Bullet Points of Key Topics + Chapter Markers:

Topic #1: Importance of Defining MQLs Clearly [02:15] 
Brandy emphasizes that the term "Marketing Qualified Lead" (MQL) isn't the issue; rather, it's the lack of a clear, agreed-upon definition. Incorrect definitions lead to sales ignoring leads, causing friction between sales and marketing. She argues that an MQL should be an agreement between sales and marketing on when sales should engage. 

Topic #2: Focus on Middle of the Funnel [23:29] 
Brandy stresses that fixing the middle of the funnel is crucial for revenue growth. The middle of the funnel involves nurturing leads to reach the qualification that warrants sales involvement, thus impacting revenue. She points out that this stage can be vast and complex but is essential for orchestrating the buyer's journey effectively. 

Topic #3: The Fallacy of Volume-Based MQL Metrics [25:31] 
Brandy challenges the conventional approach of measuring success based on MQL volume.
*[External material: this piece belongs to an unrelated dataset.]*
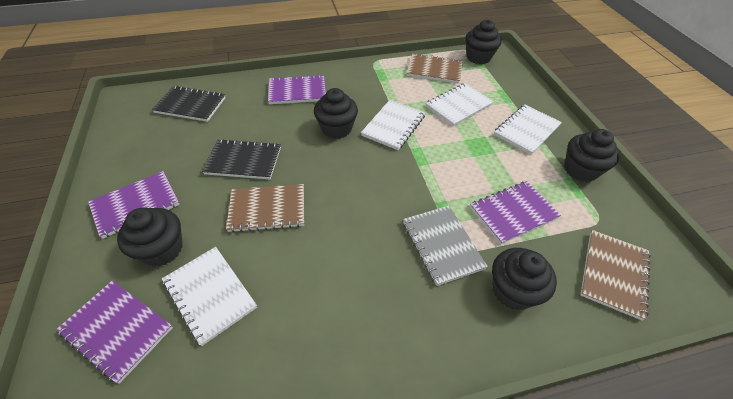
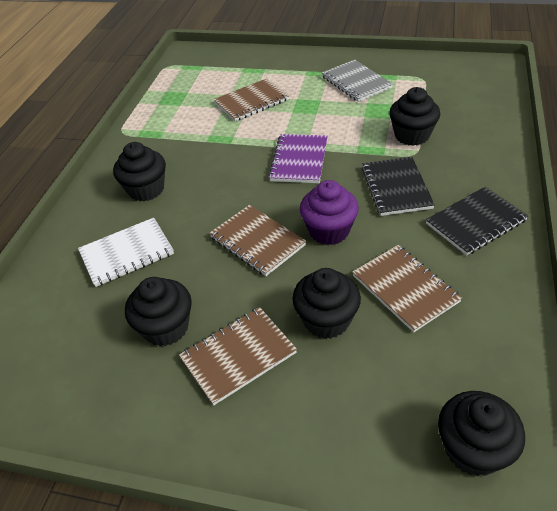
brown notebook: 3 -> 4
purple cupcake: 0 -> 1
purple notebook: 4 -> 1
white notebook: 4 -> 1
She argues that focusing on volume leads to misaligned incentives and poor-quality leads. Instead, she advises aligning goals with pipeline impact and improving the quality of leads, which leads to faster conversion, larger deal sizes, and enhanced collaboration between sales and marketing. 

Why Should Revenue Leaders Stop Ignoring This Problem Right Now? 

Because the MQL misunderstanding is sabotaging your sales-marketing synergy. Brandy argues that misaligned marketing qualified lead definitions cause sales to ignore leads, waste time, and crumble trust between departments. Ignoring this alignment crisis results in pipeline chaos, delayed deals, and missed revenue—addressing it is your fast lane to grow 

What’s the First Action Someone Should Take to Apply This Insight Today? 

Brandi says: If you can't quickly pull up the documented definition of an MQL for your organization, you have a problem. Sit down with sales and draft that clear, agreed-upon definition now—that's your first step to aligning and driving better revenue results. 

Takeaways 

Brandi emphasizes the critical need for alignment between sales and marketing to improve lead quality and ultimately impact revenue. She challenges leaders to shift their mindset from focusing on MQL volume to ensuring MQLs are aligned with true buyer intent and sales interest. The next steps? Leaders should clarify what truly signals buyer readiness by having deep conversations with sales and making sure there is clear, agreed-upon qualification criteria. The core message—define when sales should engage effectively to speed up deals, increase win rates, and get sales and marketing on the same page.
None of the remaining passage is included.